On Wed, 16 May 2012, richard emberson wrote:

I am using a linux system with console Vim 7.3 in an xterm.

If I start the xterm with font 10x20, then if I enter
Cntl-V u 250C
I see BOX DRAWINGS LIGHT DOWN AND RIGHT character and entering 'ga' shows that its there.
If I enter
Cntl-V u 2554
the BOX DRAWINGS DOUBLE DOWN AND RIGHT
does not show up, but entering 'ga' shows that its there.

On the other hand, if I start the xterm with font '-misc-fixed-medium-r-normal-*-20-*-*-*-*-*-iso10646-*' then both characters are displayed and using 'ga' shows them both just like using the 10x20 font.

Clearly, the non-unicode font 10x20 does not support the extended BOX DRAWINGS DOUBLE character and it does not get rendered.

Is there a way in Vim to tell if a character will actually be rendered for the end viewer?

No, most(?)¹ terminal emulators don't have such a mechanism.


So, a script can know not to use that character.

I'm not sure what you mean here. Why would a script care? If a user opens a file in terminal Vim and it contains characters that can't be displayed, the user can just quit and open it in another editor that can display the characters (another terminal with a different font, or some GUI program). The user can also, as you reported, edit the file anyway (Vim won't corrupt the data -- it just won't be displayed properly).

Otherwise, if it's not a file, why does Vim come into play?


Or, must the end user of the script always have to figure out that they must set some configuration options to disable the use of such characters?

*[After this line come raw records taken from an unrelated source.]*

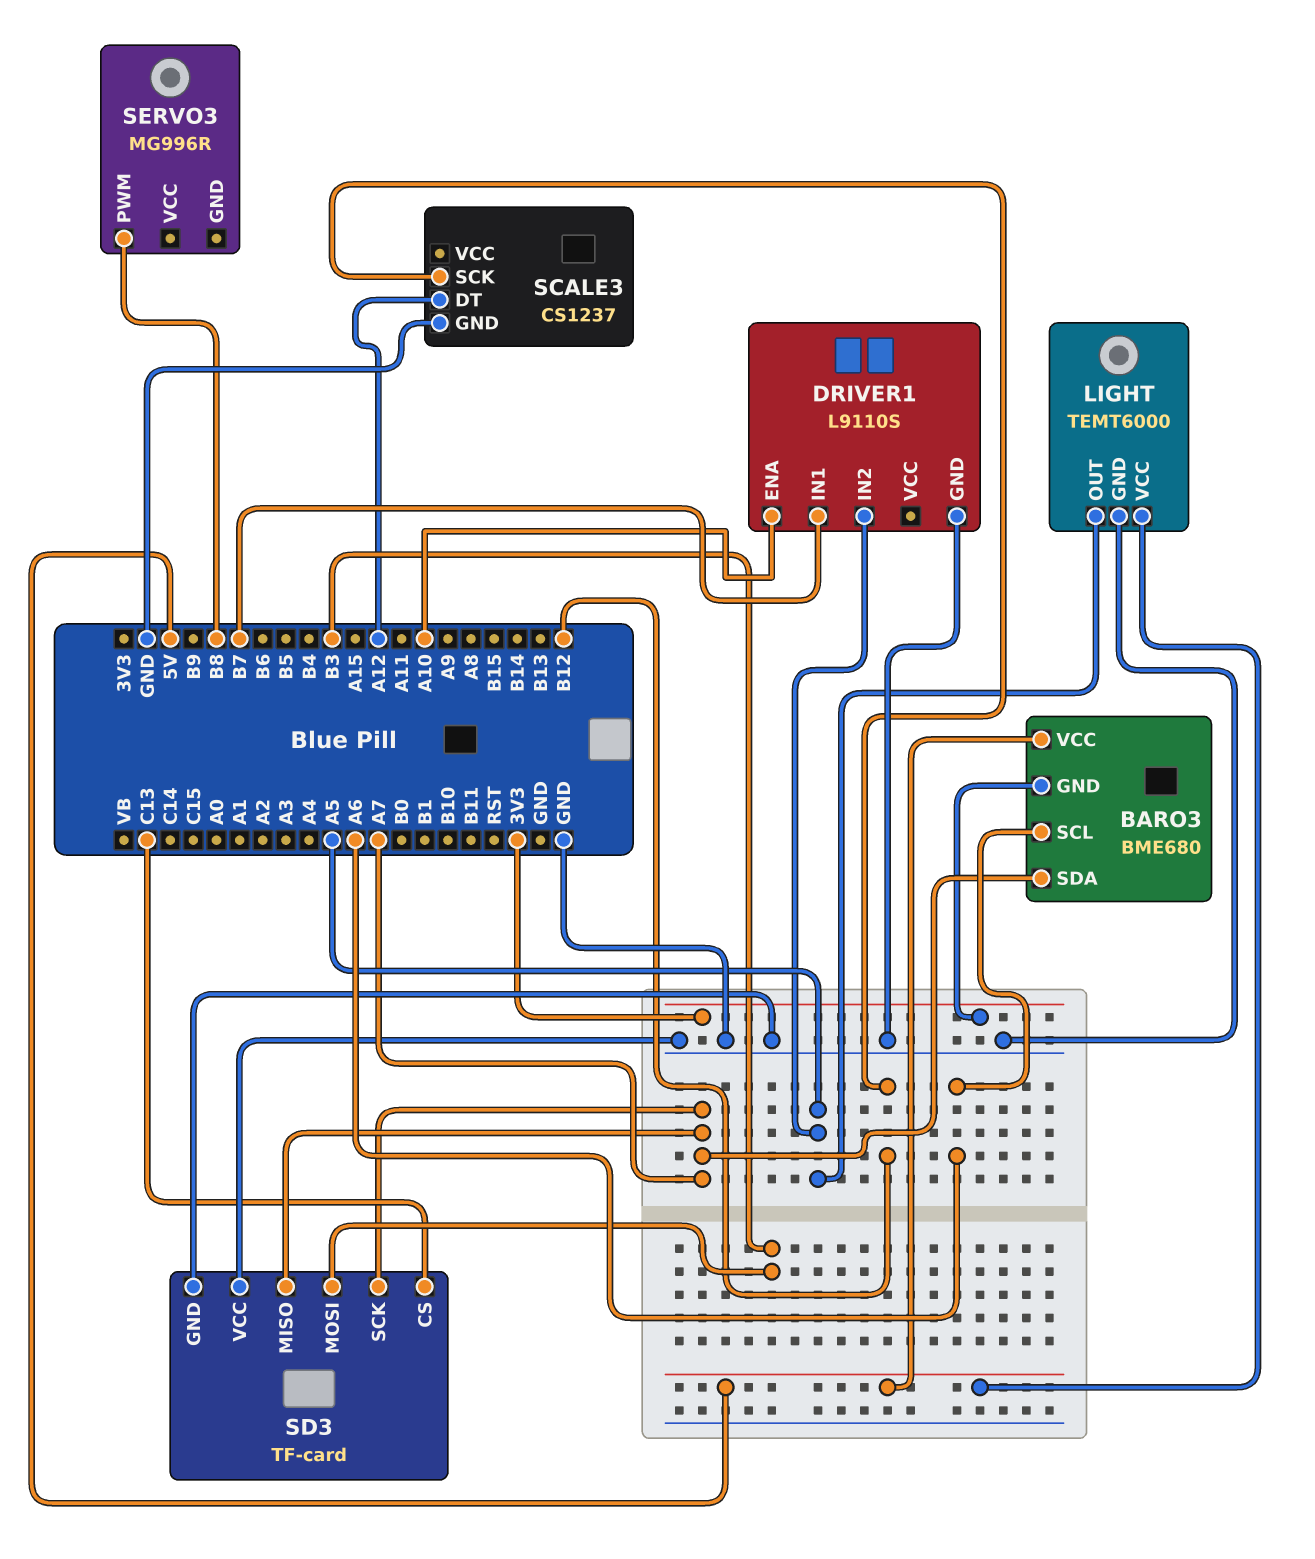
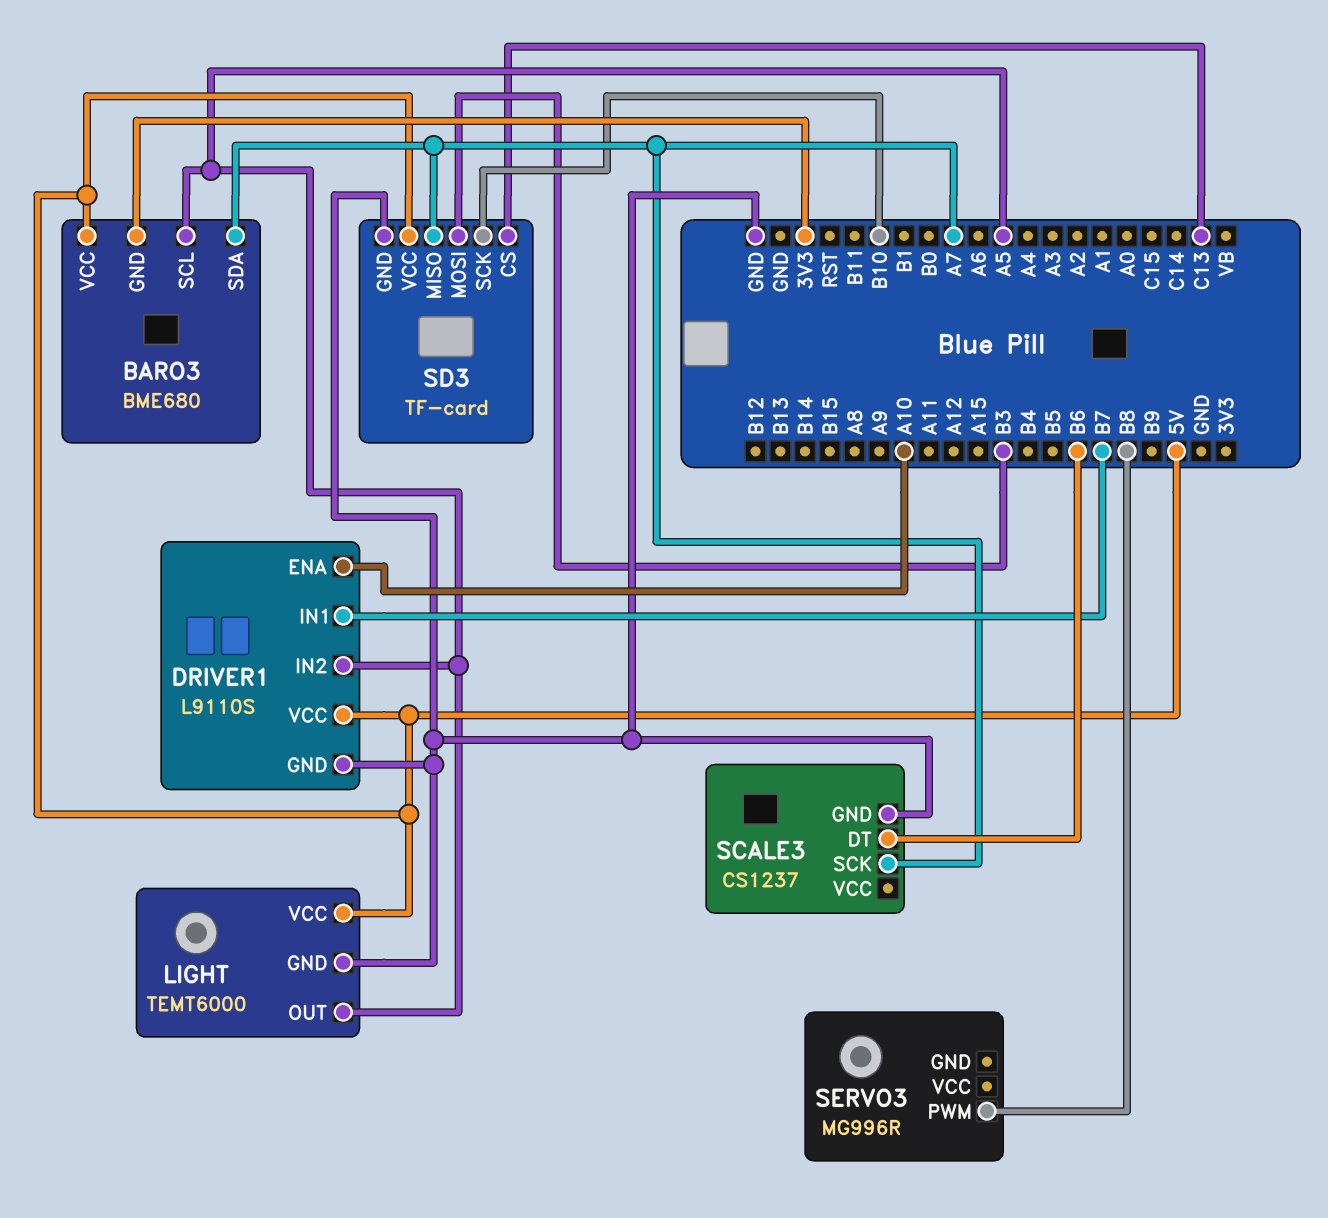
BARO3 pin SCL: A6 -> A5
DRIVER1 pin VCC: none -> 5V
SCALE3 pin DT: A12 -> B6
SCALE3 pin SCK: B12 -> A7
SD3 pin SCK: A7 -> B10
SD3 pin VCC: GND -> 5V

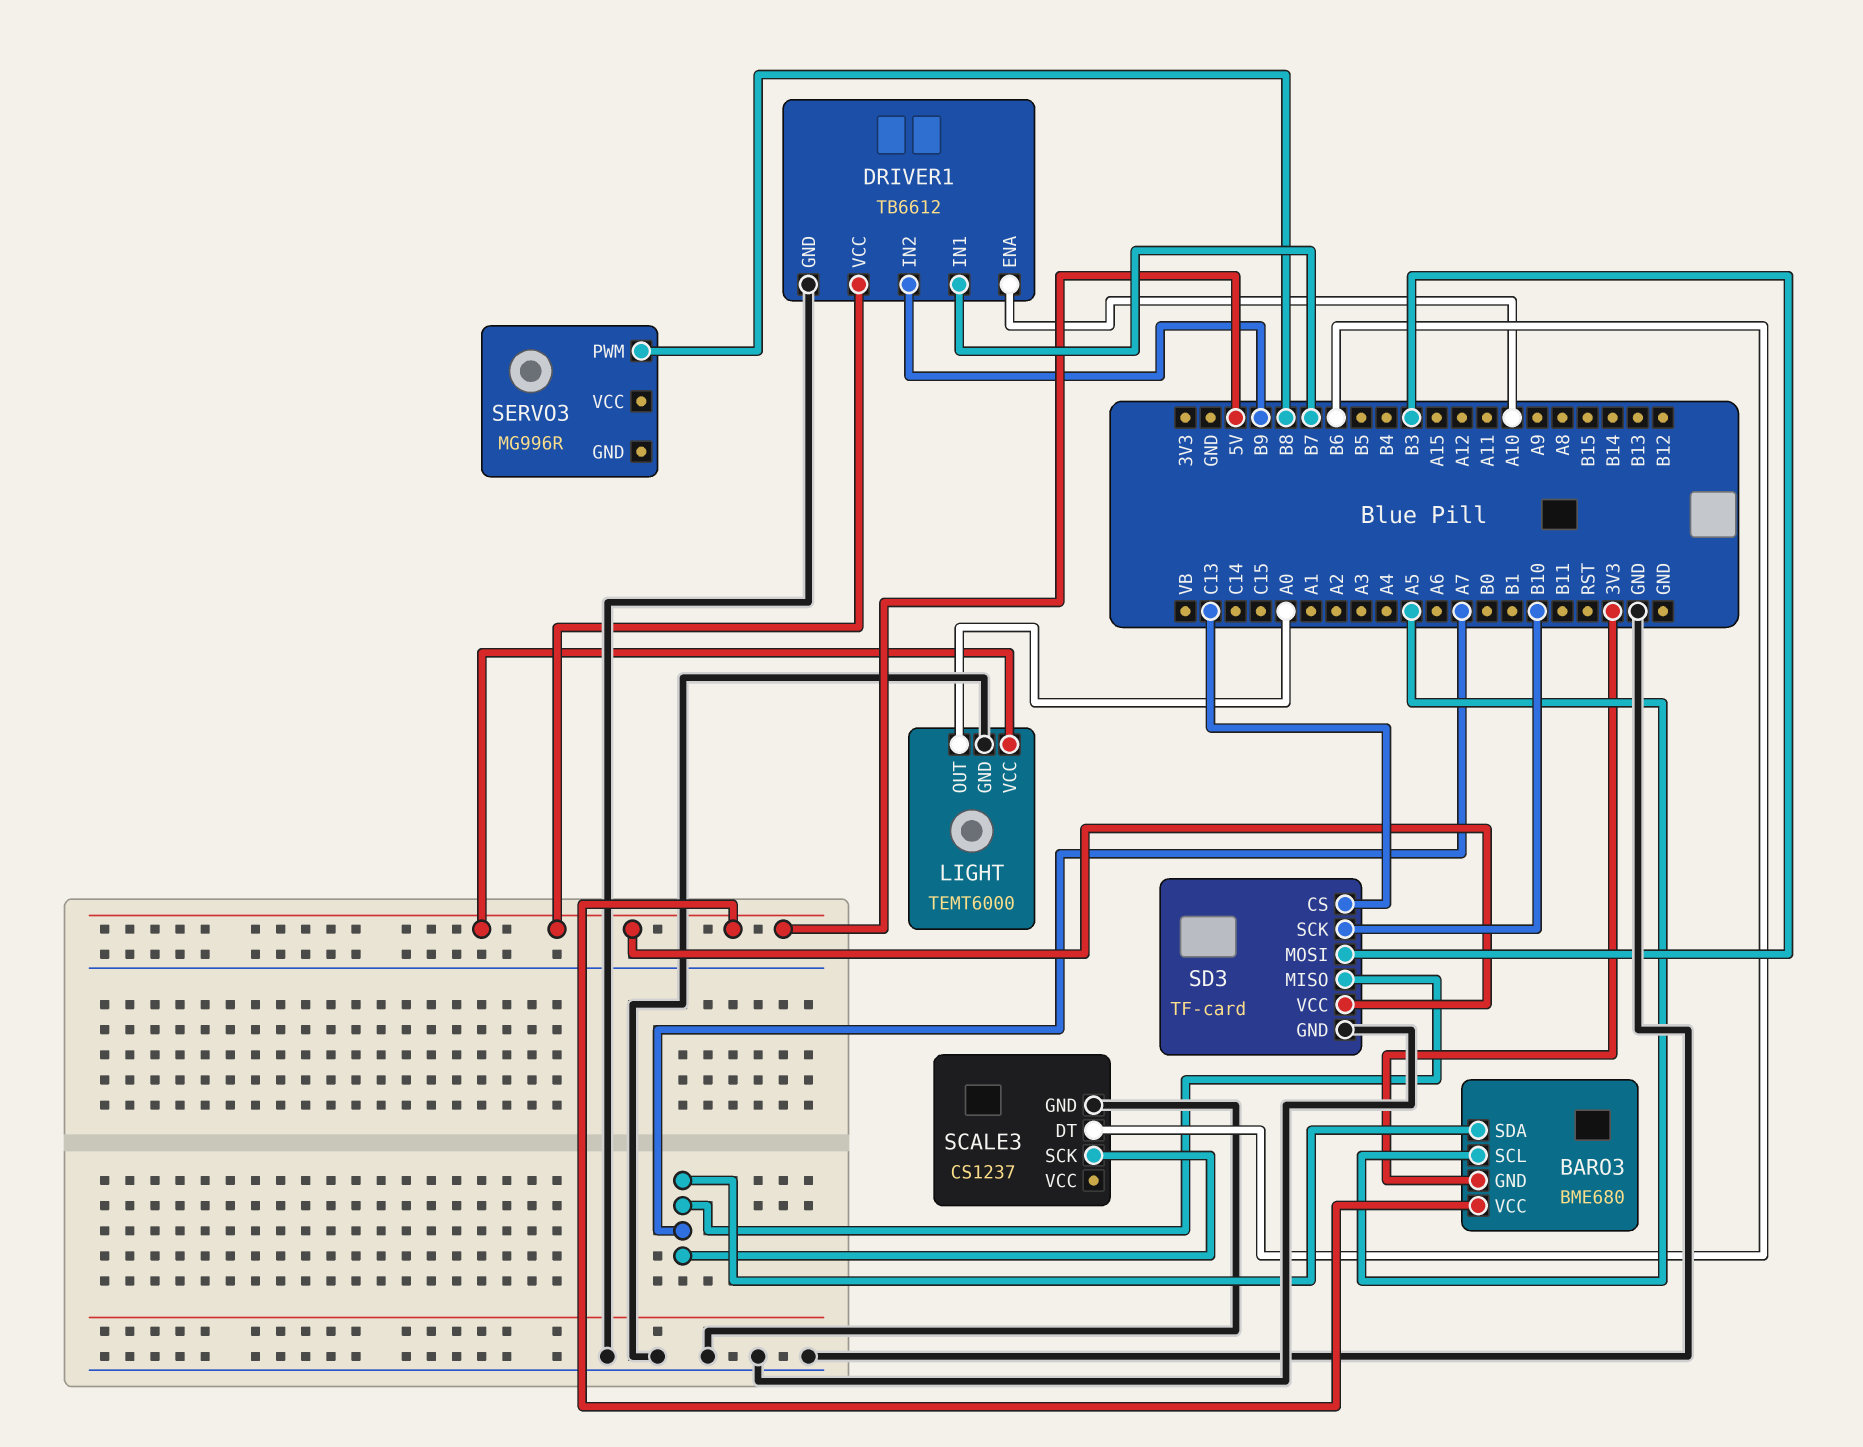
DRIVER1: L9110S -> TB6612
DRIVER1 pin IN2: A5 -> B9
LIGHT pin OUT: A5 -> A0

Maybe a flag such as '--ascii' or '--no-unicode' to prevent the use of "fancy" box drawing would be sufficient? `pstree`, for example, has three modes:

-A|--ascii : ASCII characters
-G|--vt100 : VT-100 line drawing
-U|--unicode : Unicode box drawing characters

--
Best,
Ben

¹: I'm 90% sure you could finagle this through rxvt-unicode's Perl extensions, but there's definitely no portable way to do it.